Bugün pazara gittim. Kısa çalışma ödeneği yatar mı yatmaz mı tedirginliği yüzünden elimdeki üç kuruşu da harcamaktan korkarak gittiğim pazarın girişinde bir de zabıta beni durdurdu ve “maske olmadan giremezsin” dedi. Pazarda bir tezgahta 2,5 liraya maske satılıyordu.
Kan beynime sıçradı. Ben yüksek tansiyon hastasıyım. Televizyonlardan bas bas bağırıyorlar, tansiyon hastaları riskli grup diye. Bugünlerde pek çok emekçinin dediği gibi; benim tansiyonumu korona değil sizin düzeniniz çıkartır! Madem maskesiz sokağa çıkmak çooook riskli ve bundan dolayı da yasak, madem devlet insanların sağlığını bu kadar düşünüyor, o zaman maskelerin ücretsiz dağıtılması gerekmez mi? Zaten işsiz güçsüz kalmışız. Ekmek parasını bulup bulamayacağımızın telaşına düşmüşüz bir de zabıta yani devletin memuru bize maske satmaya kalkıyor. Bunun anlamı devletin insanların ekmek parasına göz koymasıdır!
Bu olaydan 2 gün sonra açıklama yapıldı maskeler ücretsiz dağıtılacak, tüm ihtiyaç sahiplerine yardım yapılacak diye. Her hafta postaneden hanedeki bir kişiye 5 maske gelecekmiş. Nasıl olacak bu, milyonlarca eve nasıl dağılacak bu maskeler? Gerçekten niyetleri olsa daha kolay yollar bulamazlar mı? Madem Türkiye son yıllardaki ekonomik-sosyal gelişmişliğiyle ve koronaya karşı mücadelesiyle dünyaya örnek oluyor, pazar girişinde, otobüse binerken, toplu alanlarda ücretsiz maske veremez mi?

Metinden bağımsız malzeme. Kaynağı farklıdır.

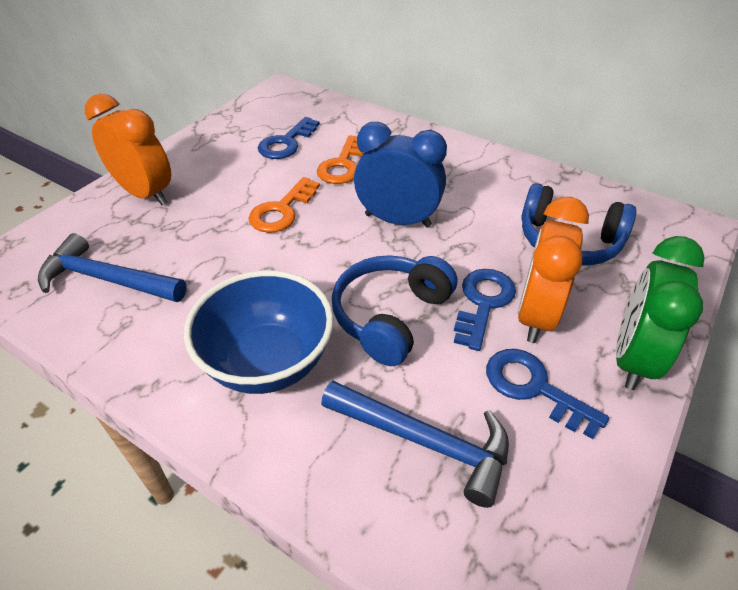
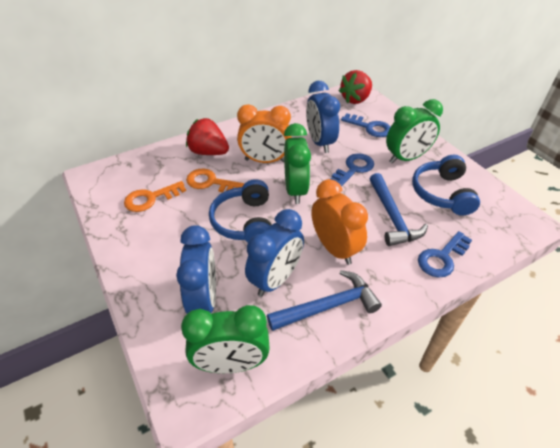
blue bowl: 1 -> 0
blue clock: 1 -> 3
green clock: 1 -> 3
red strawberry: 0 -> 2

İhtiyaç sahiplerine yardım yapmaya gelince; kızım tekstilde çalışıyordu, ücretsiz izne çıkarıldı, kocası zaten inşaat işçisi ve krizden dolayı uzun zamandır düzenli işi yok. İlkokula giden bir çocukları var. Kaymakamlığı aramış, yardım için aldığı cevap; “biz sadece kayıtlı olanlara yardım ediyoruz” olmuş. Yani her söylenen yalan dolan. Virüsün bu kadar ciddi olduğu da, sokağa çıkmamamız ya da çıkarken maske takmamız gerektiği de yalan. Biz işçileri, emekçileri, yoksulları çok düşündükleri de yalan. Bugüne kadar yaptıkları neydi ki bundan sonra bizim için ne yapsınlar? Bütün yoksulluğumuzun, sefaletimizin sebebi onlar, kapitalist bezirgânlar değil mi! Koronanın da, ardına sakladıkları ekonomik krizin de sebebi onlar değil mi?
Bugün işçileri yalanla besliyorlar ama bu böyle gidemez, gitmeyecek. Yalanlarının da, kibirlerinin de, saltanatlarının da sonu gelecek. Bu sonu birleşen ve örgütlenen işçiler getirecek.